How many synagogues are denoted? The answer may aid in the interpretation of "Libertines": (1) The words may be read as denoting one synagogue (Calvin). However (a) the number of worshippers would be extremely large, (b) the bond of union is not obvious, (c) rabbinic tradition speaks of 480 synagogues in Jerusalem. (2) The double tṓn ("of them") seems to denote two parties, the one consisting "of them that were of the synagogue called (the synagogue) of Libertines and Cyrenians and Alexandrians," the other "of them of Cilicia and Asia", (Winer, Wendt, Holtzmann). But the second tṓn is dependent on synagogue. "As Cyrenians and Alexandrians both belong to towns ... a change of designation would be necessary when the Jews of whole provinces came to be mentioned: this being the case, the article could not but be repeated, without any reference to the tṓn before" (Alford). (3) There were three synagogues: (a) that of the Libertines, (b) that of the Cyrenians and Alexandrians and (c) that "of them of Cilicia and Asia" (Alford). There is no grammatical reason for this division, but it is based on an interpretation of "Libertines." There were "Libertines," Africans and Asiatics. (4) Each party had a separate synagogue (Schurer, Hausrath). The number of worshippers, their different origin and connections, and the number of synagogues in Jerusalem give weight to this view.

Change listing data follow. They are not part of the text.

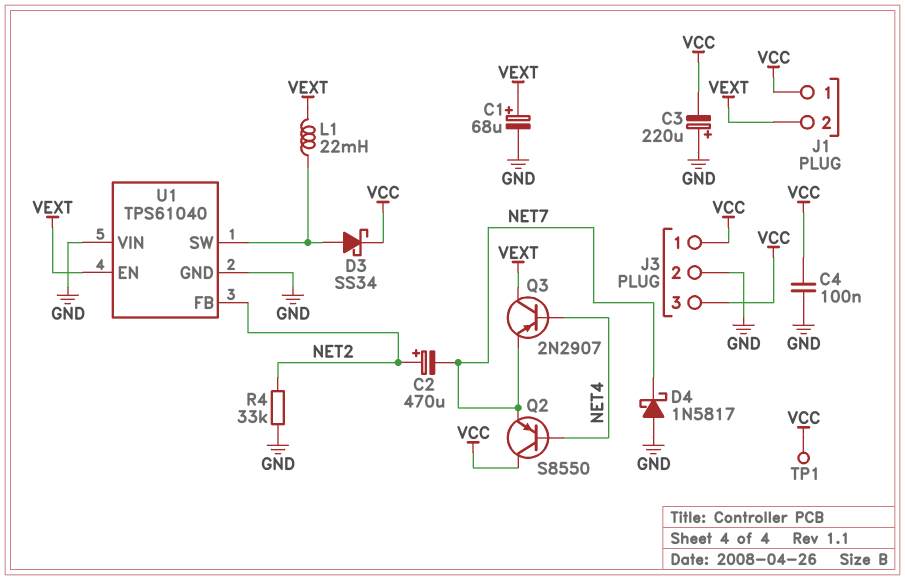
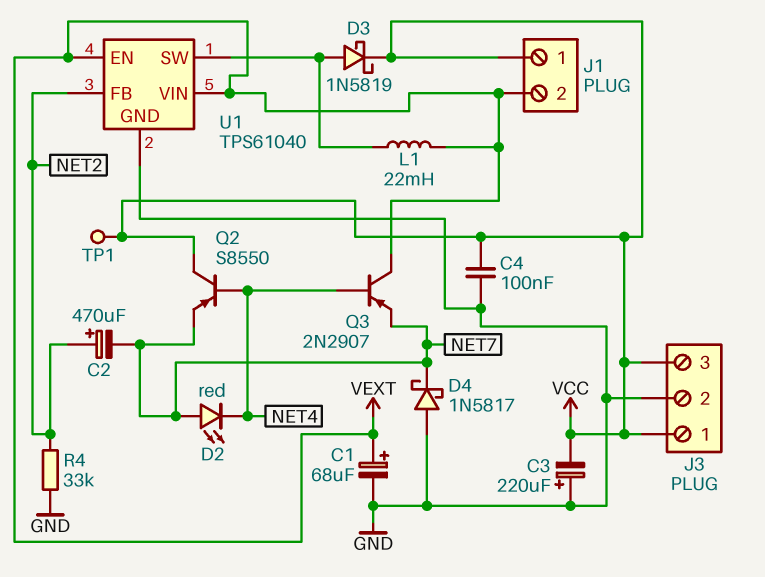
D2: none -> LED red (A NET7, K NET4)
D3: schottky SS34 (A U1/SW, K VCC) -> schottky 1N5819 (A U1/SW, K VCC)
U1 pin VIN: GND -> VEXT

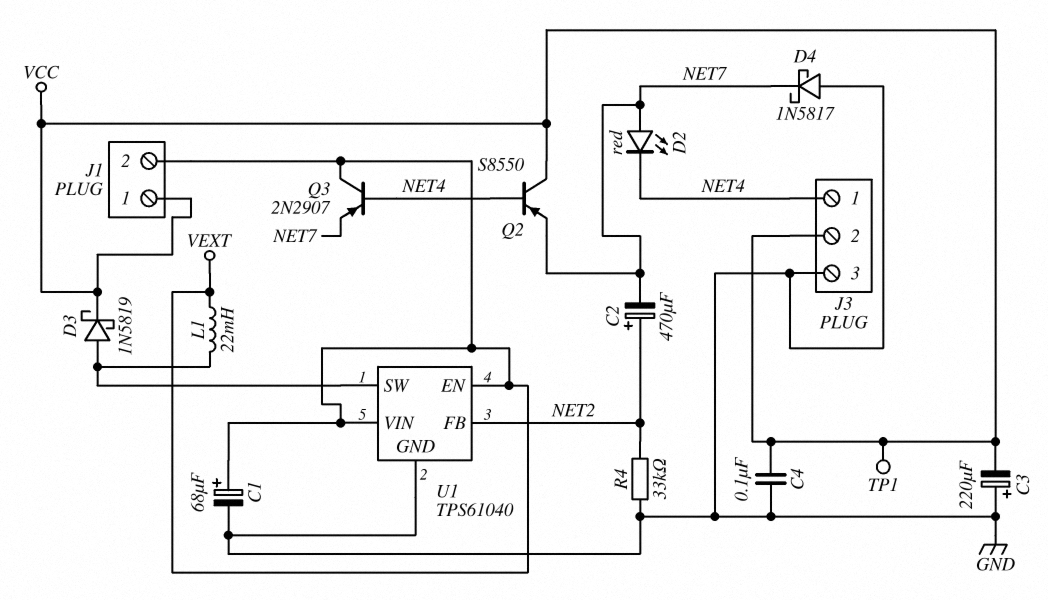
J3 pin 1: VCC -> NET4
J3 pin 2: GND -> VCC
J3 pin 3: VCC -> GND

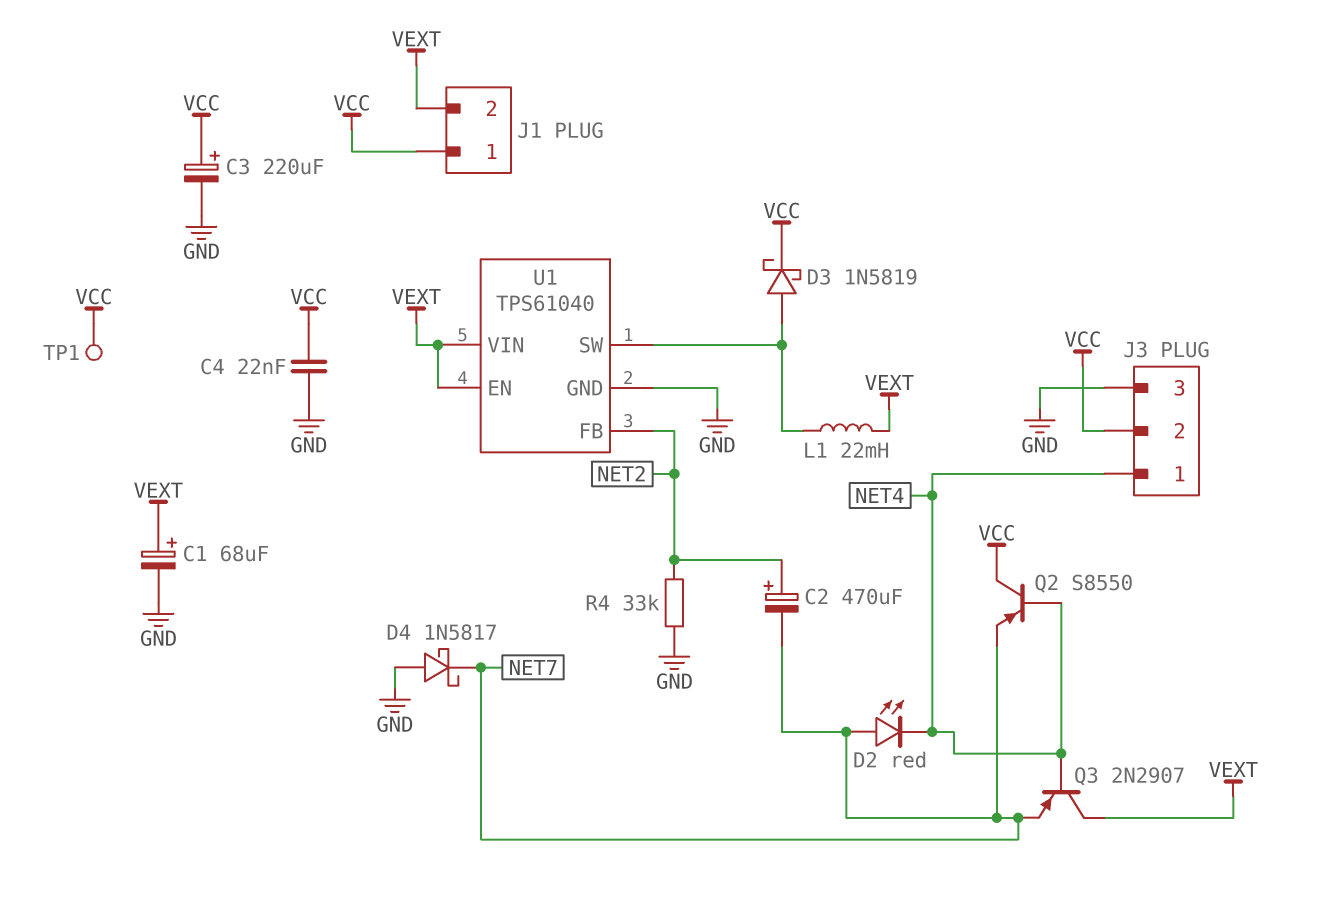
C3: 220uF (plus GND, minus VCC) -> 220uF (plus VCC, minus GND)
C4: 100nF (GND, VCC) -> 22nF (GND, VCC)

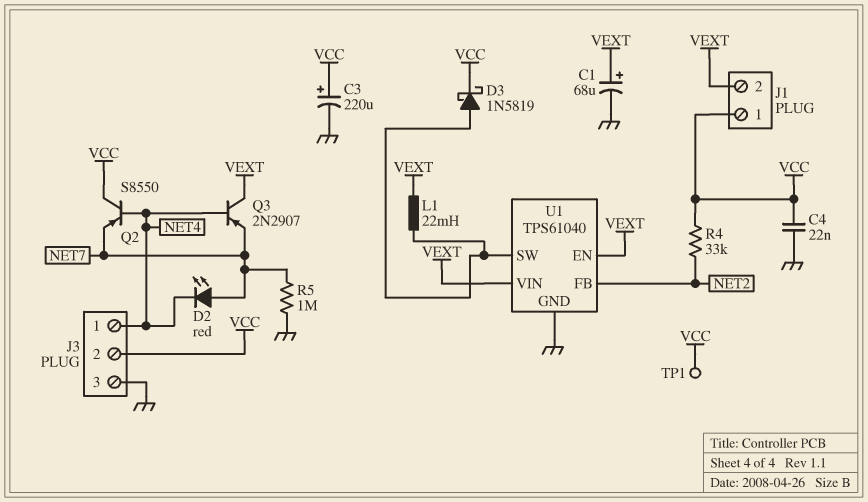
C2: 470uF (plus NET2, minus NET7) -> none
D4: schottky 1N5817 (A GND, K NET7) -> none
R4: 33k (GND, NET2) -> 33k (NET2, VCC)
R5: none -> 1M (GND, NET7)

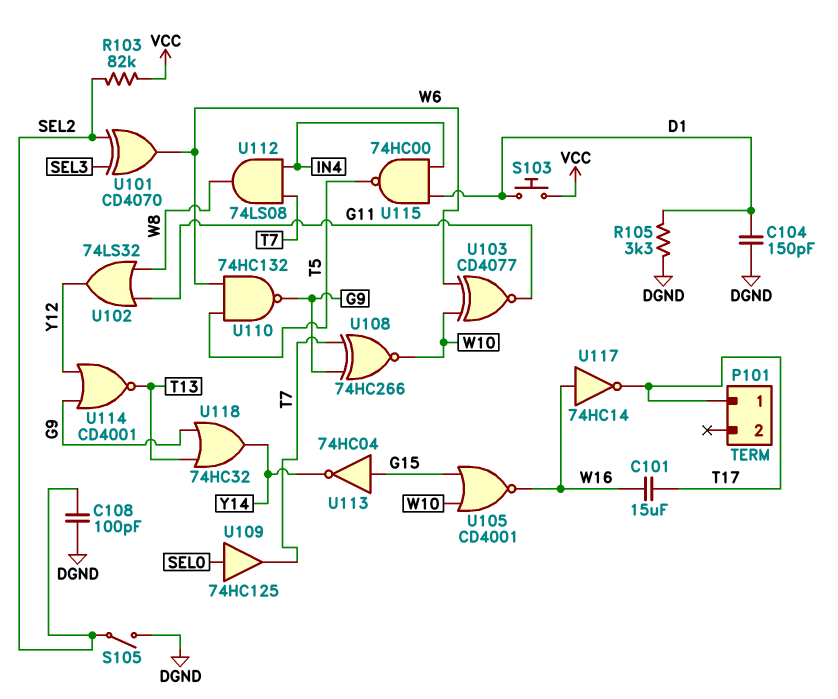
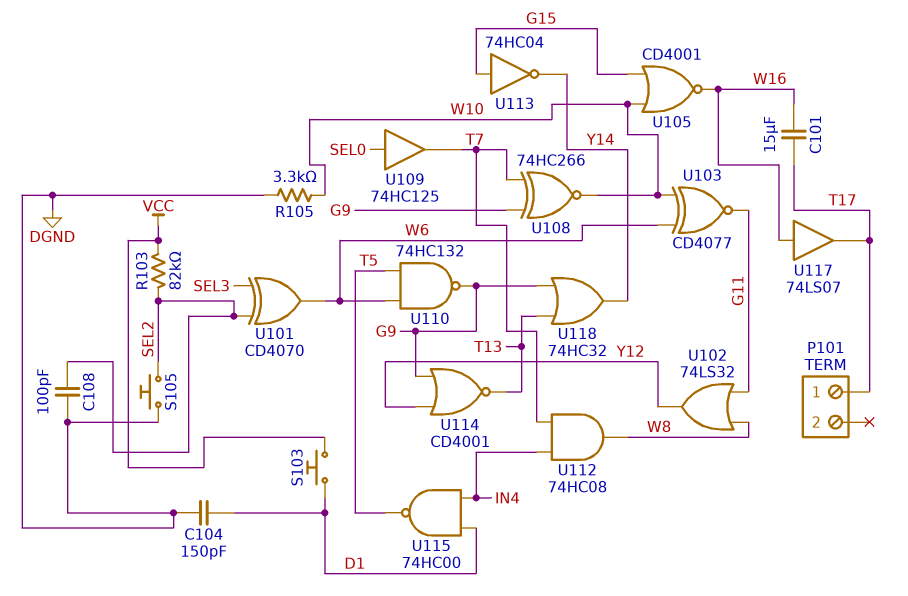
R105: 3.3k (D1, DGND) -> 3.3k (DGND, W10)
S105: switch (DGND, SEL2) -> button (DGND, SEL2)
U112: AND 74LS08 (in IN4, in T7, out W8) -> AND 74HC08 (in IN4, in T7, out W8)
U117: NOT 74HC14 (in W16, out T17) -> buffer 74LS07 (in W16, out T17)

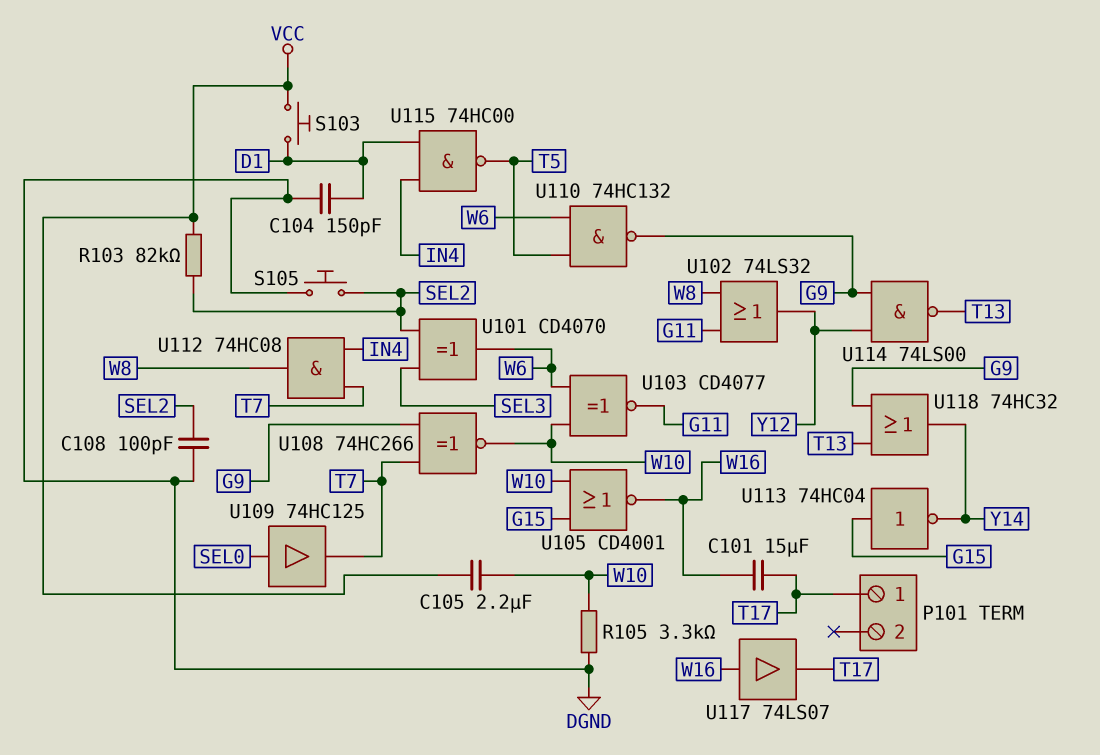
C105: none -> 2.2uF (VCC, W10)
U114: NOR CD4001 (in G9, in Y12, out T13) -> NAND 74LS00 (in G9, in Y12, out T13)

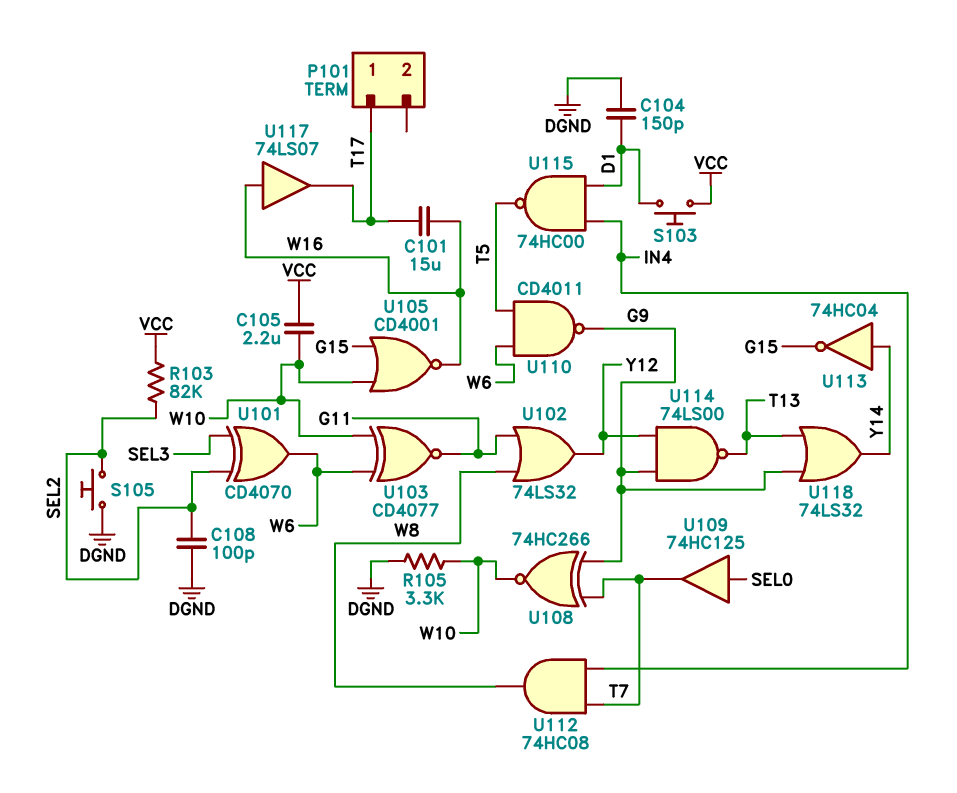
U110: NAND 74HC132 (in T5, in W6, out G9) -> NAND CD4011 (in T5, in W6, out G9)
U113: NOT 74HC04 (in G15, out Y14) -> NOT 74HC04 (in Y14, out G15)
U118: OR 74HC32 (in G9, in T13, out Y14) -> OR 74LS32 (in G9, in T13, out Y14)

2. Interpretation of "Libertines":

(1) They are "freedmen," liberated slaves or their descendants. Against this it is held that the Greek equivalent ( apeleútheroi ) would have been used in this case. However, the Roman designation would be common all over the empire. In what sense were they "freedmen?" Various answers are given: (a) they were freedmen from Jewish servitude (Lightfoot); (b) they were Italian freedmen who had become proselytes; (c) they were "the freedmen of the Romans" (Chrysostom), the descendants of Jewish freedmen at Rome who had been expelled by Tiberius. In 63 Bc P ompey had taken prisoners of war to Rome. These, being liberated by those who had acquired them as slaves, formed a colony on the banks of the Tiber (Philo, Legat. ad Caium ). Tacitus relates that the senate decreed (19 AD) that a number of Jewish Libertines should be transported to Sardinia, and that the rest should leave Italy, unless they renounced, before a certain day, their profane customs ( Ann. ii, 85; see also Josephus, Ant. , Xviii , iii, 5). Many would naturally seek refuge in Jerusalem and build there a synagogue.

(2) They are an African community. There were two synagogues, one of which was Asiatic. In the other were men from two African towns (Cyrene and Alexandria), therefore the Libertines must have been African also, all forming an African synagogue. Various explanations are given: (a) They were inhabitants of Libertum, a town in Africa proper: an "Episcopus Ecclesiae Catholicae Libertinensis" sat in the Synod of Carthage (411 AD). (b) Some emend the text; Wetstein and Blass, following the Armenian VS, conjecture Libustı́nōn , "of the Libystines." Schulthess reads for "Libertines and Cyrenians" ( Libertı́nōn kaı́ Kúrēnaı́ōn ) "Libyans, those about Cyrene" ( Libúōn tṓn katá Kurḗnēn ) (compare   Acts 2:10 ).

These emendations are conjectural; the manuscripts read "Libertines." It seems, therefore, that 2, (1) (c) above is the correct interpretation.

Kitto's Popular Cyclopedia of Biblial Literature [11]

'Certain of the synagogue, which is called (the synagogue) of the Libertines, and Cyrenians, and Alexandrians,' etc., are mentioned in . There has been much diversity in the interpretation of this word. The most probable opinion, and that which is now generally entertained, is, that the Libertines were Jews, whom the Romans had taken in war and conveyed to Rome, but afterwards freed; and that this synagogue had been built at their expense. Libertini is, therefore, to be regarded as a word of Roman origin, and to be explained with reference to Roman customs. Further, we know that there were in the time of Tiberius many libertini, or 'freed-men,' of the Jewish religion at Rome.